Je viens hanter vos rêves
De raisons raisonnées.
A peine fleurie,
Déjà perdue,
Je renaîtrai demain,
Si bitume et béton
Ne m’ont pas délogé.
Reine de l’éphémère,
Je parfume vos vies.
Je suis la fleur sauvage
Qui pousse sur le pavé,
La fleur des champs assassinée
Par des mécaniques aveuglées.
Pesticidée, herbicidée, fongicidée,
L’abeille est ma compagne
Bientôt asphyxiée.
Je suis la fleur,
Ta fleur.
Fleur de cœur !
La fleur de Béranger,
Le coquelicot de Manet,
L’aubépine d’Hugo,
La fleur traquée
Qui hante vos sommeils informatisés
Au rythme de vos algorithmes,
Vos cervelles sucées,
Vos neurones rongés.
Je suis la survivante
D’un monde oublié,
La fleur sauvage,
La fleur du pavé,
La fleur des champs pulvérisée,
La fleur qui est l’œil
Qui regarde dans les tombes de nos vies résignées.
Au revoir ! »
« Au revoir ! »
Je lui souris,
Fais un signe de la main,
Timide,
Et reprend mon chemin,
Les mains derrière le dos,
Le front penché,
Triste !
Antoine Leprette
Jeudi 30 décembre 2021
La maison du Pêcheur – Locmiquélic
Un grand chêne poussait au pied d'une fontaine.

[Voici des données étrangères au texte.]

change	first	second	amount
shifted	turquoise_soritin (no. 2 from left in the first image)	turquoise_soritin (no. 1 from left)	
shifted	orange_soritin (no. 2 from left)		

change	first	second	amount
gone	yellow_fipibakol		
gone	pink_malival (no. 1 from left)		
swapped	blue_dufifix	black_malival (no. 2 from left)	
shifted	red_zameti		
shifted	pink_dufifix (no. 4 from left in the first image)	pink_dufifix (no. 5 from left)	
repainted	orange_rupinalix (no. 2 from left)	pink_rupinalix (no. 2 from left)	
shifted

L'arbre tendait ses grandes mains au bout de ses longs bras
Noués, tordus.
Il appelait le ciel.
Le ruisseau qui coulait dans un murmure profond se faisait ruisselet,
S'épuisait doucement.
Le ciel s'est tu,
La fontaine s'est tarie
Et l'arbre a gémit.
Au loin les machines brisaient, détruisaient, construisaient,
Les hommes s'aimaient, rêvaient, pensaient, calculaient,
Leurs cheminées crachaient.
Dans un geste furieux, Éole s'est redressé
Les océans grondaient, Saturne se cabrait
Et le ciel a parlé
Et la pluie est tombée,
Tombée,
Tombée.
La fontaine a pleuré tous ses torrents de boue,
Le grand arbre a chuté dans un grand cris de branches
Puis le ciel s'est tu,
A nouveau.
La fontaine a pleuré le grand arbre déchu.
Ses dernières larmes séchées,
La source, épuisée, s'est dissoute dans les sables désertés.

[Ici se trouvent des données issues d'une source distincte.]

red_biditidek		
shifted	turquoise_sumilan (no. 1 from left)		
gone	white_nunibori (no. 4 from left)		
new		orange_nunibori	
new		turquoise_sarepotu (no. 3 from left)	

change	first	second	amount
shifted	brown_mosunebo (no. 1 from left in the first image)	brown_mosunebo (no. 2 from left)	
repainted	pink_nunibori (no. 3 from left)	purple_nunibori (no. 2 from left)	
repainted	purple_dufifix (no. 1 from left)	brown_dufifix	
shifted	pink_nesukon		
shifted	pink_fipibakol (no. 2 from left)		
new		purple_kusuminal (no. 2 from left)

Au loin les machines brisaient, détruisaient, construisaient
Les hommes s'aimaient, rêvaient, pensaient, calculaient ...
Antoine Leprette
Samedi 9 mai 2020 - Maison du pêcheur - Locmiquélic
Extrait de "Blues du soir: le grand cris de l'arbre" (inédit)

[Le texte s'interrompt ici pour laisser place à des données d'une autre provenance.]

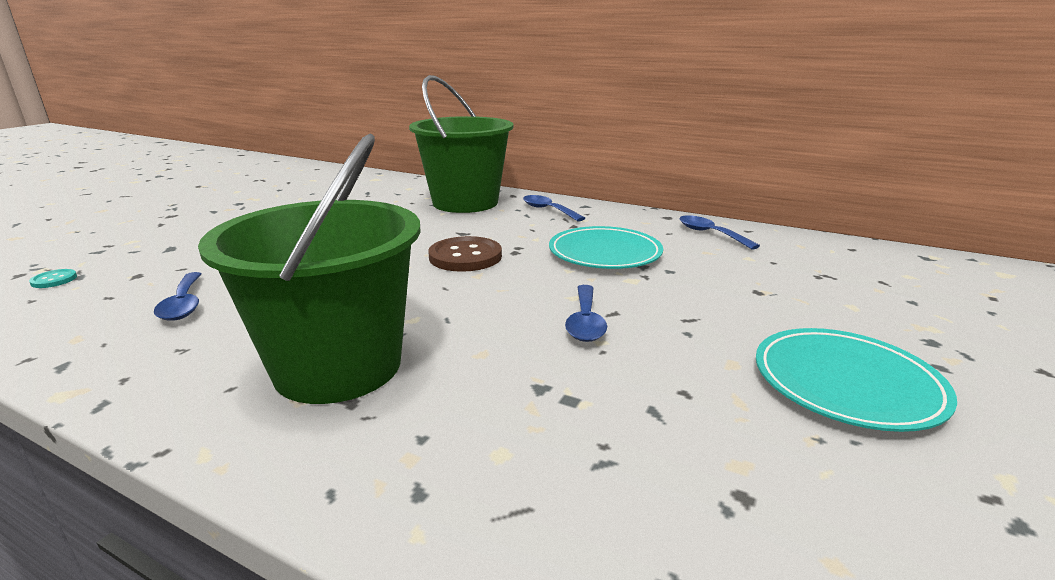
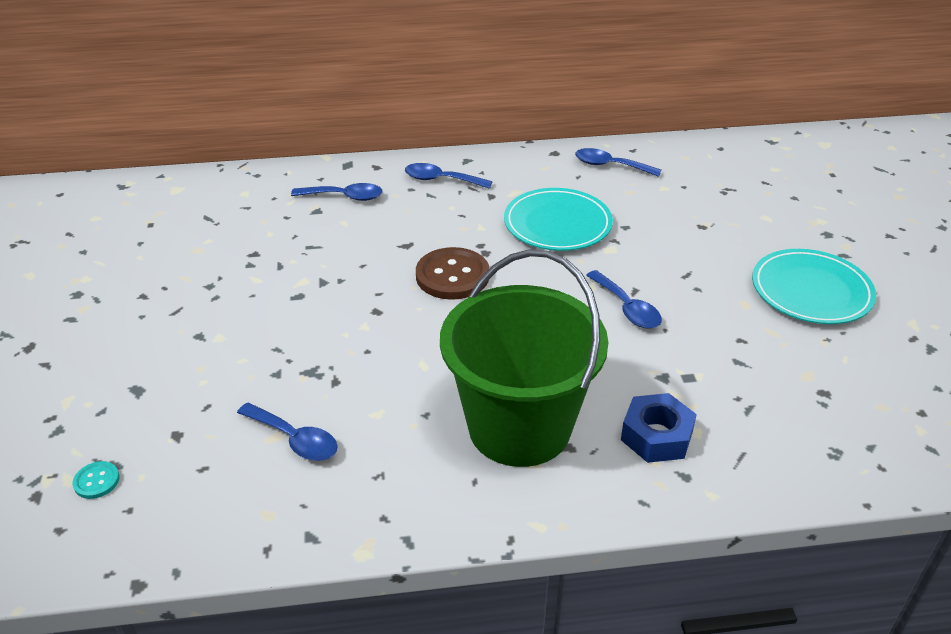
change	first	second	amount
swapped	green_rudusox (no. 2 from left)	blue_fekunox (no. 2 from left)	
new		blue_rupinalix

Poème publié le 24 juin 2020 dans le volume 5a de la revue de Patrice Perron "Onn Zeu Oueb Eugaine"
"On a remarqué que les colons sont souvent précédés dans les bois par des abeilles: avant-garde des laboureurs, elles sont le symbole de l'industrie et de la civilisation qu'elles annoncent. Étrangères à l'Amérique, arrivées à la suite des voiles de Colomb, ces conquérants pacifiques n'ont ravi à un nouveau monde de fleurs que des trésors dont les indigènes ignoraient l’usage; elles ne se sont servi de ces trésors que pour enrichir les sols dont elles avaient été tirées."
Chateaubriand - Mémoires d'Outre Tombe - Livre septième, chap.6
Chateaubriand a vingt-trois ans quand il débarque en Amérique en 1791 en suivant les abeilles, avant-garde des laboureurs. Qu'écrirait-il aujourd'hui qui voit les abeilles périr à une vitesse vertigineuse? La production de miel dans l'hexagone a été divisée par deux ces vingts dernières années. Partout dans le monde dit "développé", en Europe, aux États-Unis, en Australie, les colonies d'abeilles domestiques et sauvages disparaissent. Les abeilles meurent sous les coups de l'agriculture industrielle et de la folie des hommes.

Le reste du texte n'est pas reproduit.